All Products
Search
Document Center

DataWorks:Data upload

Last Updated:Oct 11, 2025

The DataWorks data upload feature lets you upload data from local files, DataAnalysis workbooks, Object Storage Service (OSS) files, and HTTP files to engines such as MaxCompute, EMR Hive, Hologres, and StarRocks for analysis and management. This feature provides a convenient data transmission service to help you quickly use data to drive your business. This topic describes how to use the data upload feature.

Precautions

  • If you perform cross-border data uploads, such as transferring data from mainland China to outside mainland China or between different countries or regions, read the related compliance statement in advance. Otherwise, the data upload may fail, and you will be held legally responsible.

  • Before you upload data, set the table headers to English. If the table headers are in Chinese, parsing may fail and cause an upload error.

Limits

Billing

Data upload incurs the following fees:

  • Data transmission fees.

  • If you create a new table, computing and storage fees are charged.

The preceding fees are charged by the respective engines. For specific fees, see the billing documentation for the corresponding engine: MaxCompute billing, Hologres billing, E-MapReduce billing, and EMR Serverless StarRocks product billing.

Go to the data upload page

  1. Go to the Upload and Download page.

    Log on to the DataWorks console. In the top navigation bar, select the desired region. In the left-side navigation pane, choose Data Integration > Data Upload and Download. On the page that appears, click Go to Data Upload and Download.

  2. In the navigation pane on the left, click the image icon to go to the Data Upload page.

  3. Click Data Upload and follow the on-screen instructions to upload the data.

Select the file data to upload

You can upload data from local files, workbooks, OSS, and HTTP files. Select a data source as needed.

Note

When you upload a file, specify whether to filter out dirty data as needed.

  • Yes: If dirty data is encountered, the platform automatically ignores it and continues to upload the data.

  • No: If dirty data is encountered, the platform does not ignore it, and the data upload is interrupted.

Local file

If the data that you want to upload is in a local file, select this method.

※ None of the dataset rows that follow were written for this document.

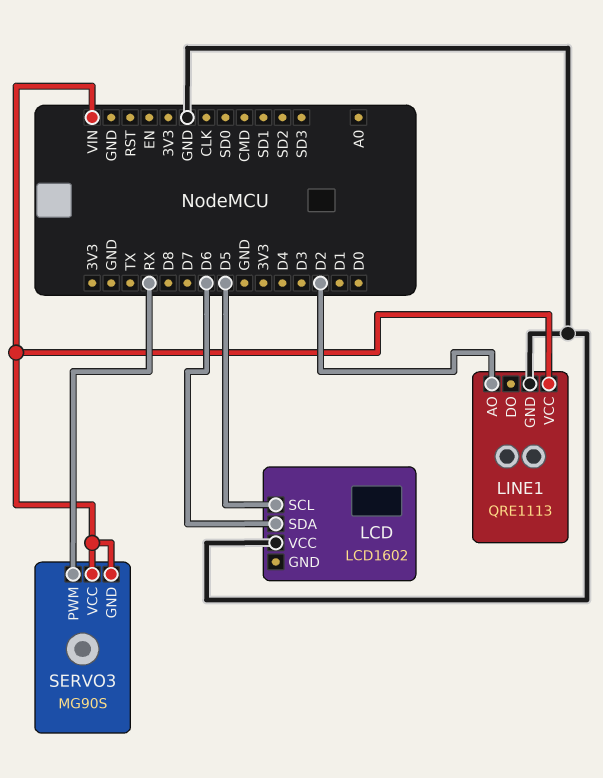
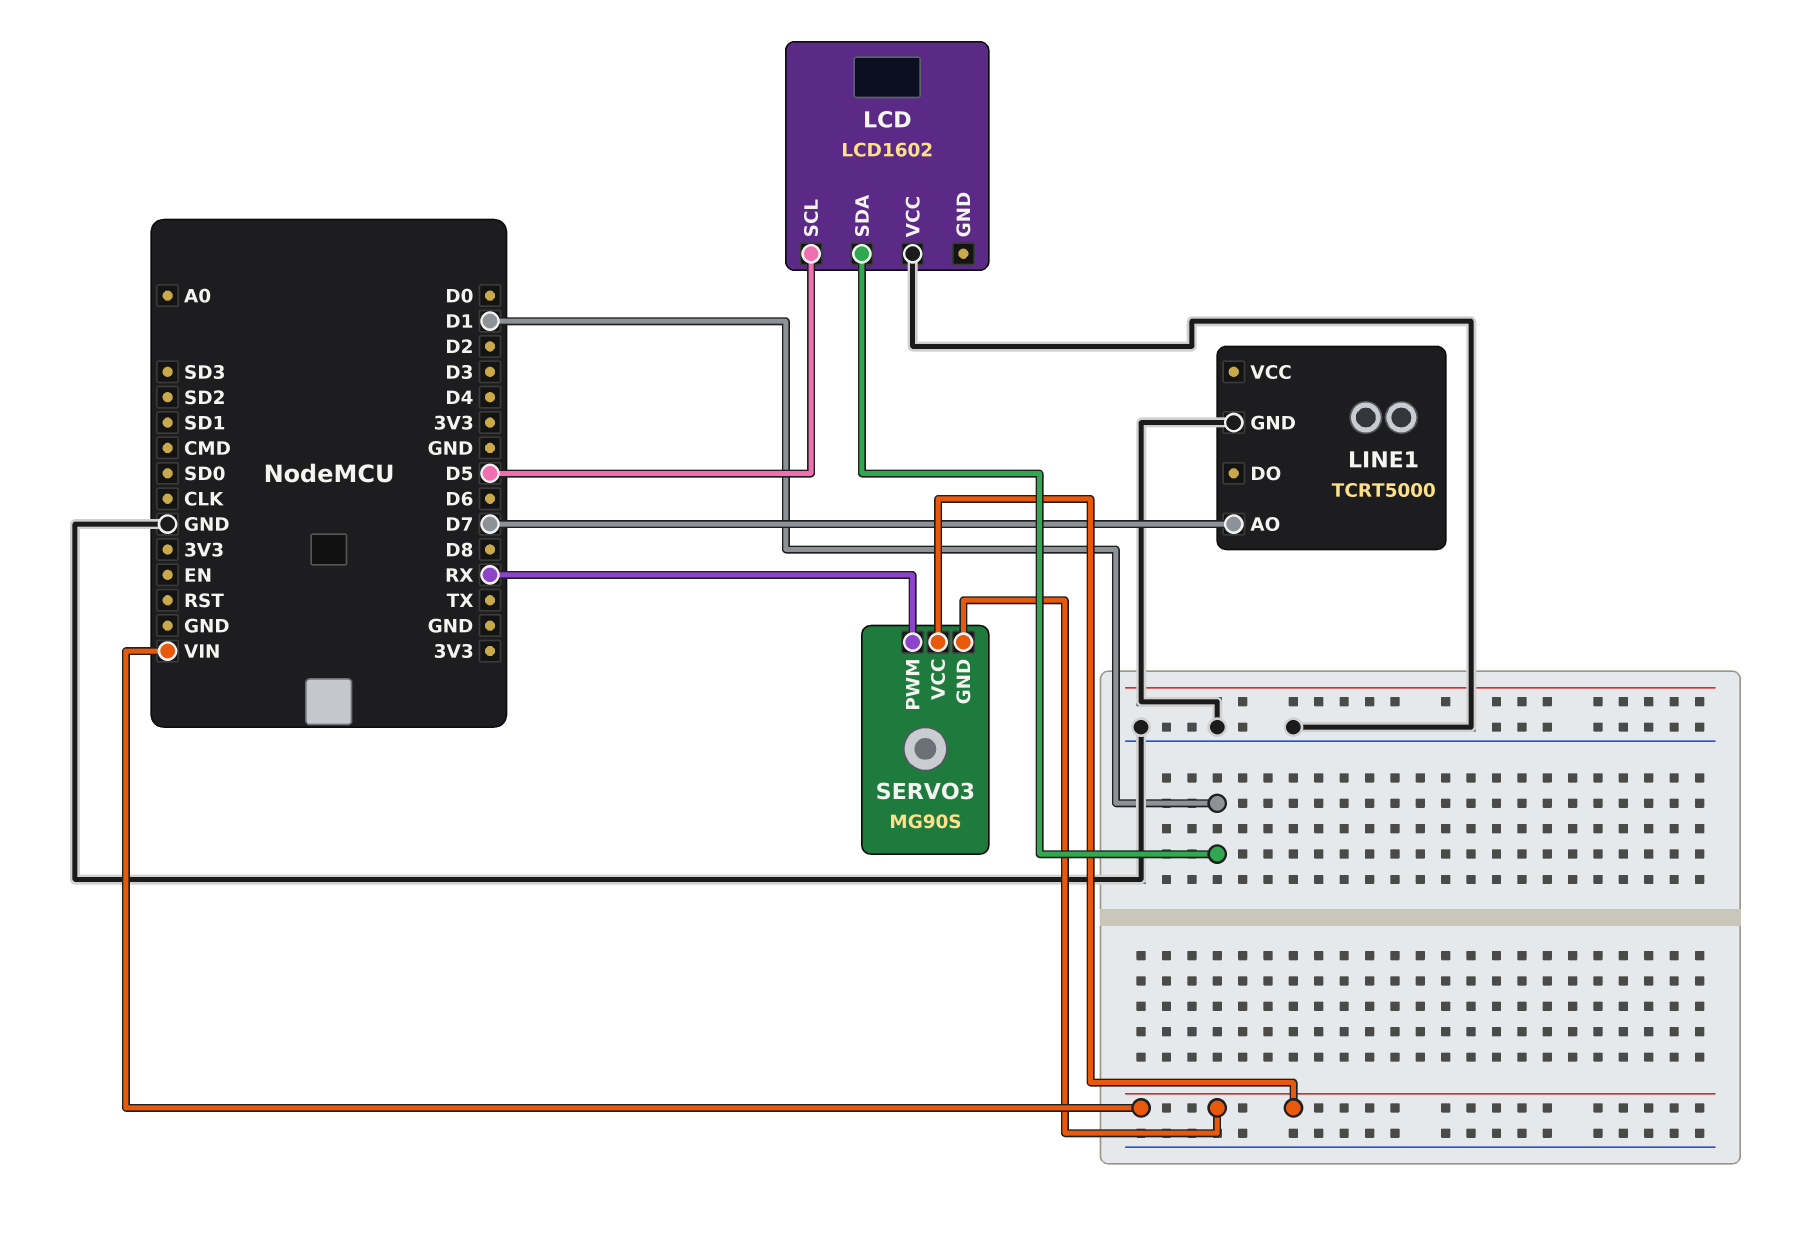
LCD pin SDA: D6 -> D1
LINE1: QRE1113 -> TCRT5000
LINE1 pin AO: D2 -> D7
LINE1 pin VCC: VIN -> none

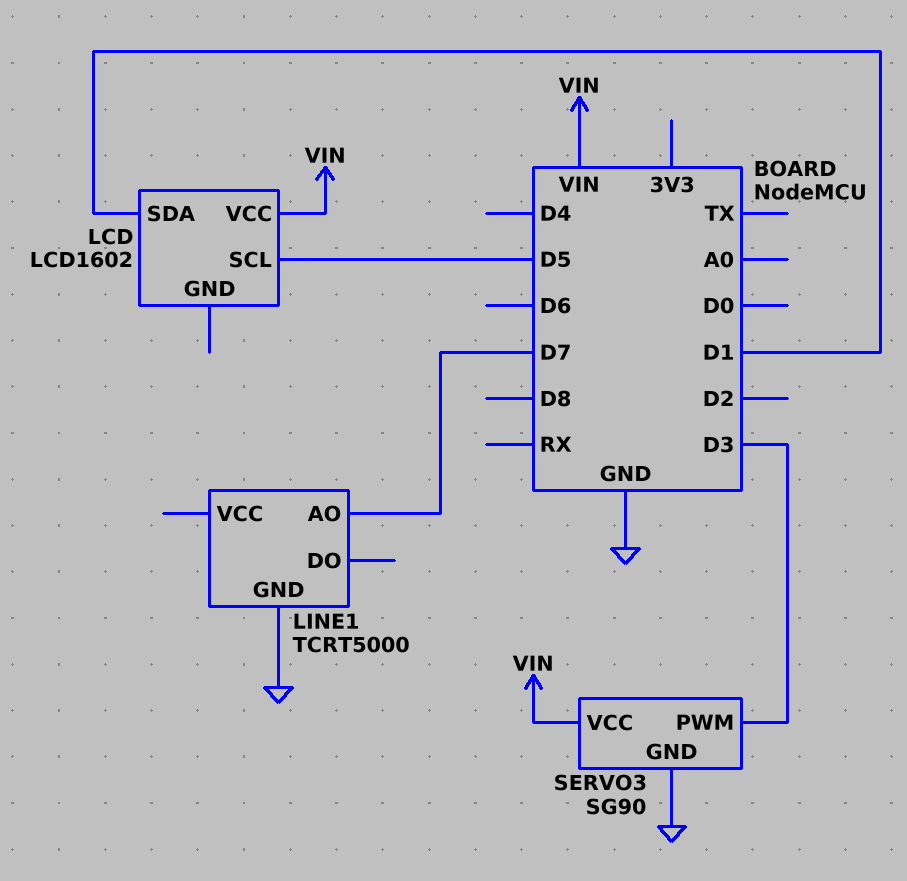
LCD pin VCC: GND -> VIN
SERVO3: MG90S -> SG90
SERVO3 pin GND: VIN -> GND
SERVO3 pin PWM: RX -> D3

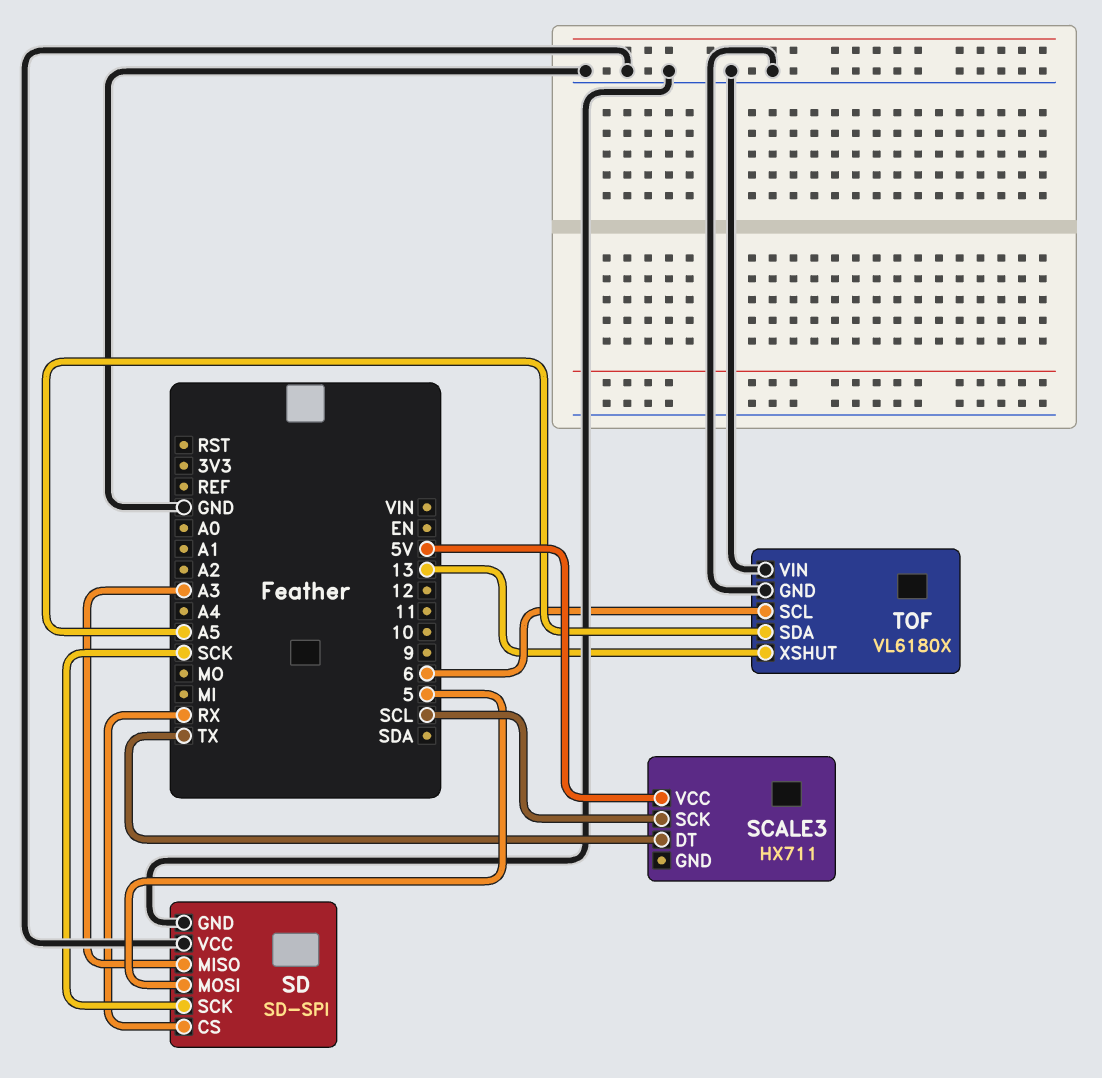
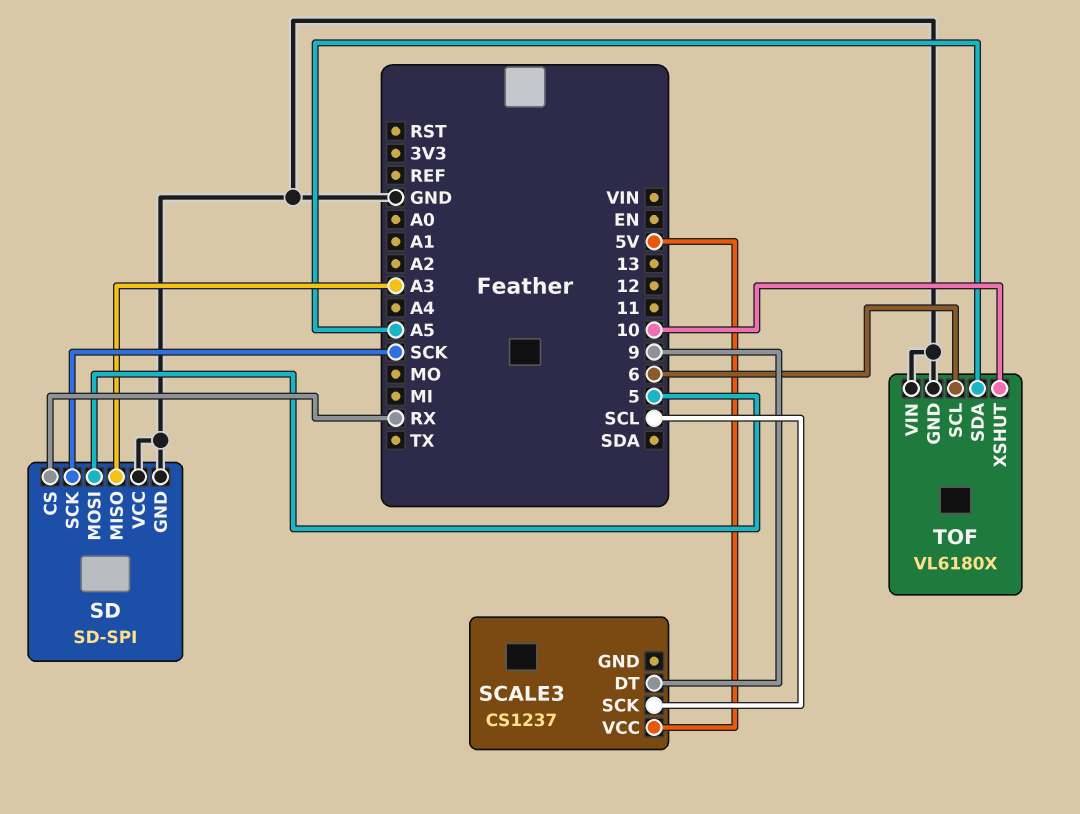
SCALE3: HX711 -> CS1237
SCALE3 pin DT: TX -> 9
TOF pin XSHUT: 13 -> 10

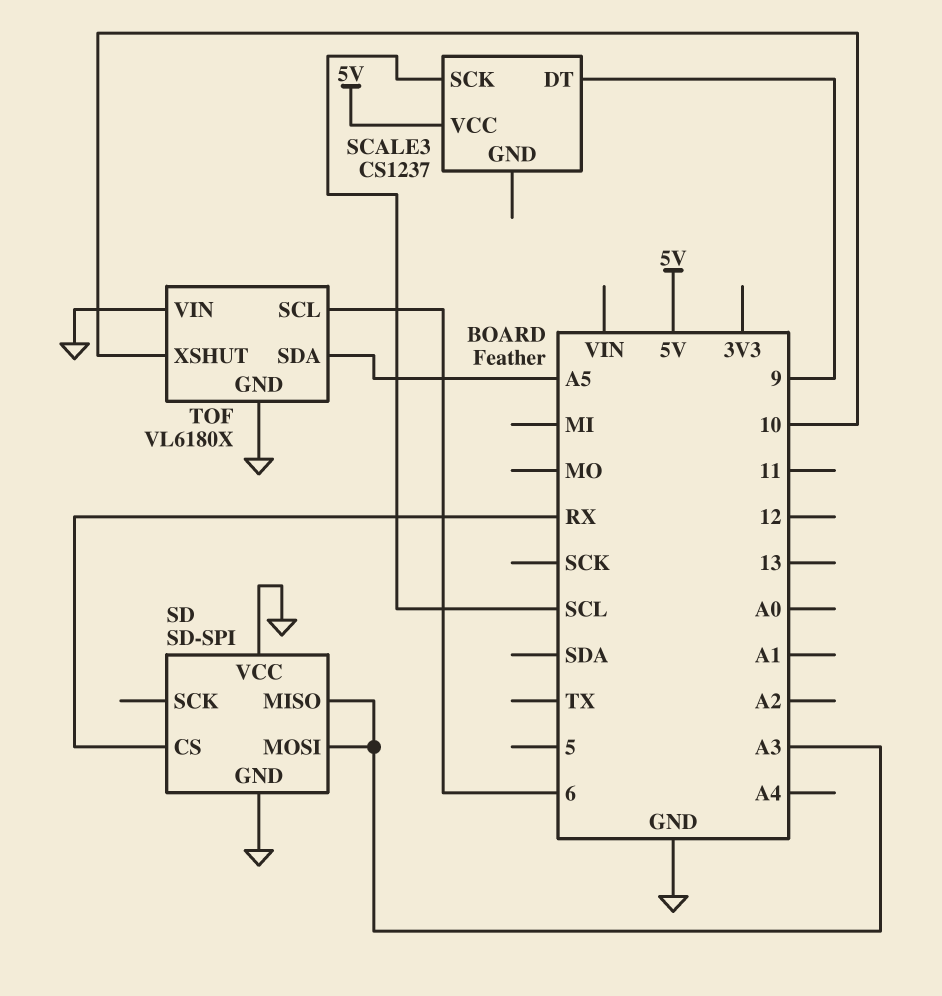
SD pin MOSI: 5 -> A3
SD pin SCK: SCK -> none

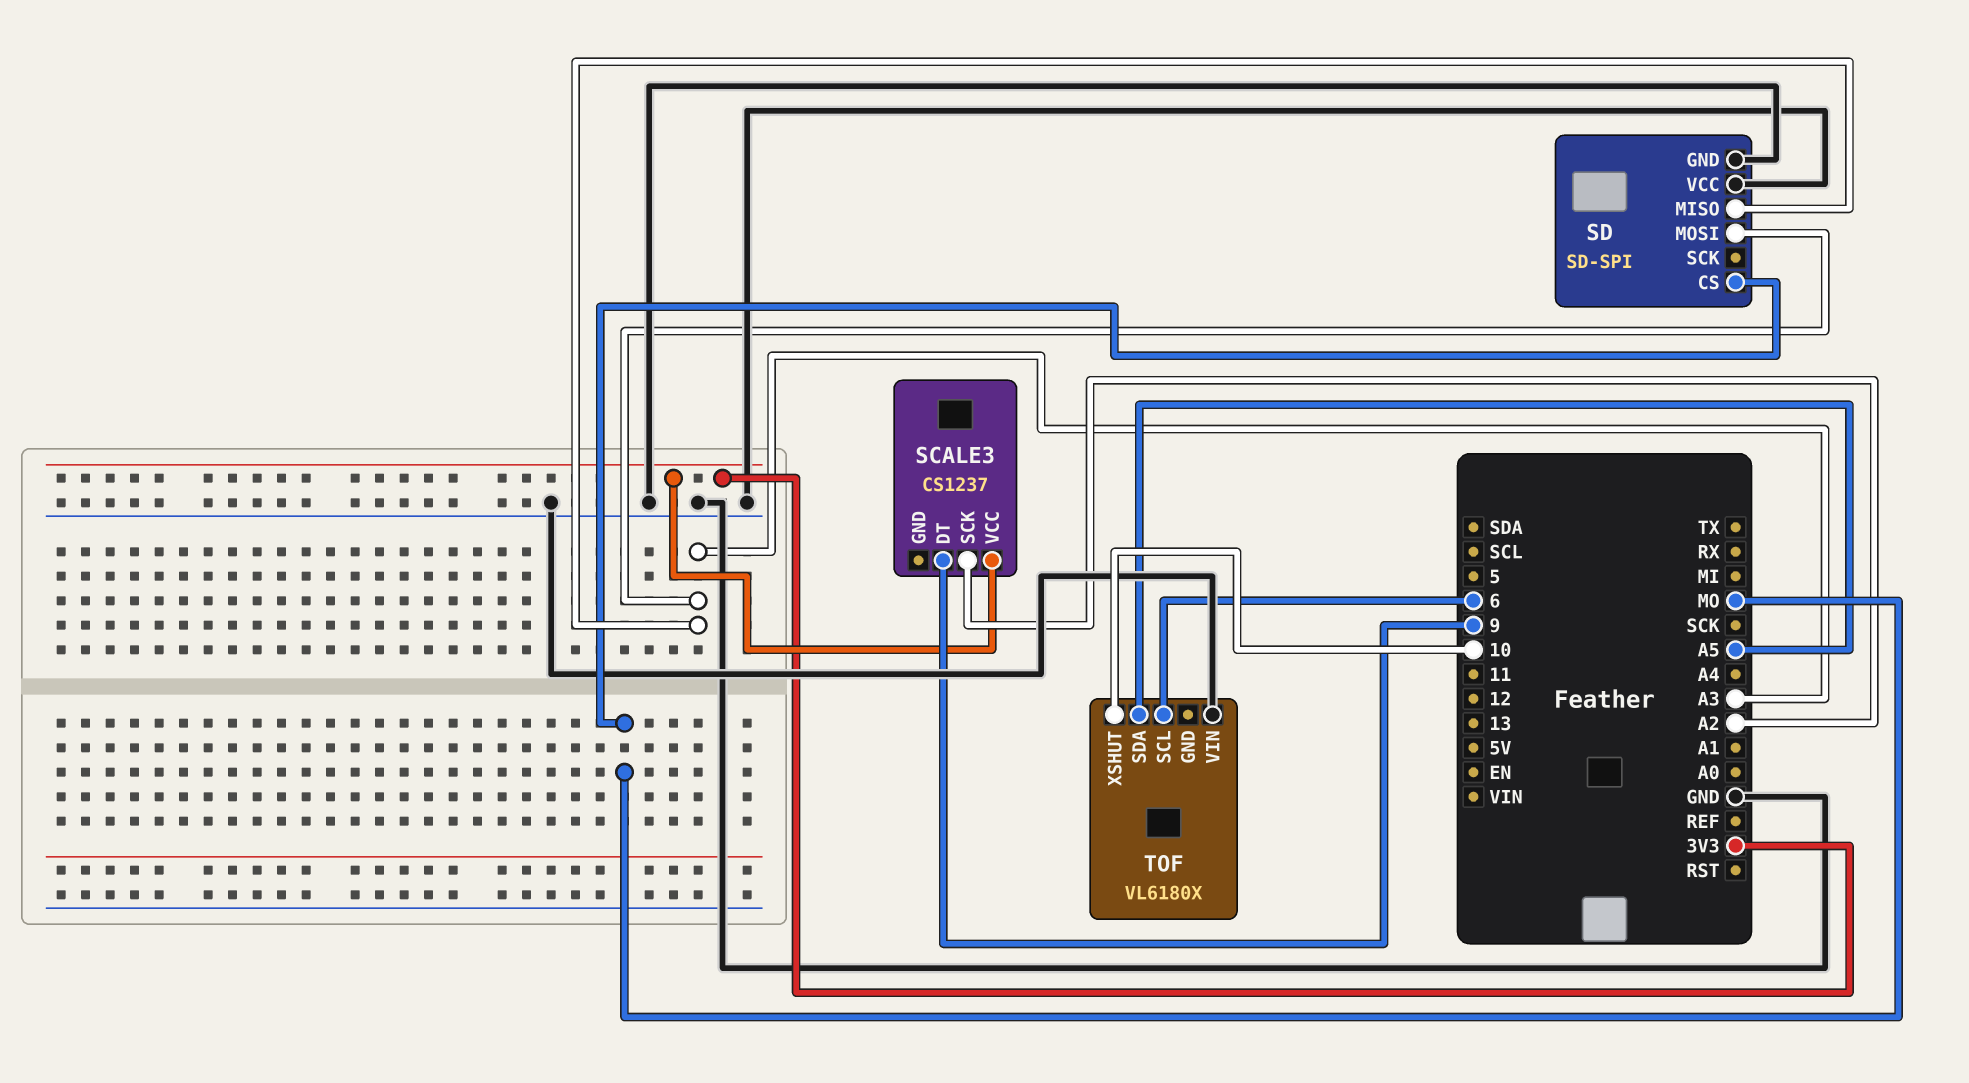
SCALE3 pin SCK: SCL -> A2
SCALE3 pin VCC: 5V -> 3V3
SD pin CS: RX -> MO
TOF pin GND: GND -> none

  1. Set Data Source to Local File.

  2. Specify Data To Upload: Drag your local files to the Select File area.

    Note
    • The supported file formats are CSV, XLS, XLSX, and JSON. The maximum file size is 5 GB for CSV files and 100 MB for other file formats.

    • By default, the first sheet of a file is uploaded. To upload multiple sheets from a file, you must create a table for each sheet and make it the first sheet of the file.

    • Uploading files in SQL format is not supported.

Workbook

If the data that you want to upload is in a DataWorks DataAnalysis workbook, select this method.

  1. Set Data Source to Workbook.

  2. Specify Data To Upload:

    1. From the drop-down list next to Select File, select the workbook file to upload.

    2. If the workbook does not exist, click the New button next to it to create one. You can also go to the DataAnalysis module to create a workbook and import data.

Object Storage Service (OSS)

If the data that you want to upload is in Object Storage Service (OSS), select this method.

Prerequisites:

Steps:

  1. Set Data Source to Object Storage OSS.

  2. Specify The Data To Upload:

    1. From the Select Bucket drop-down list, select the destination OSS bucket that stores the data to upload.

      Note

      You can upload data only from a bucket that is in the same region as the current DataWorks workspace.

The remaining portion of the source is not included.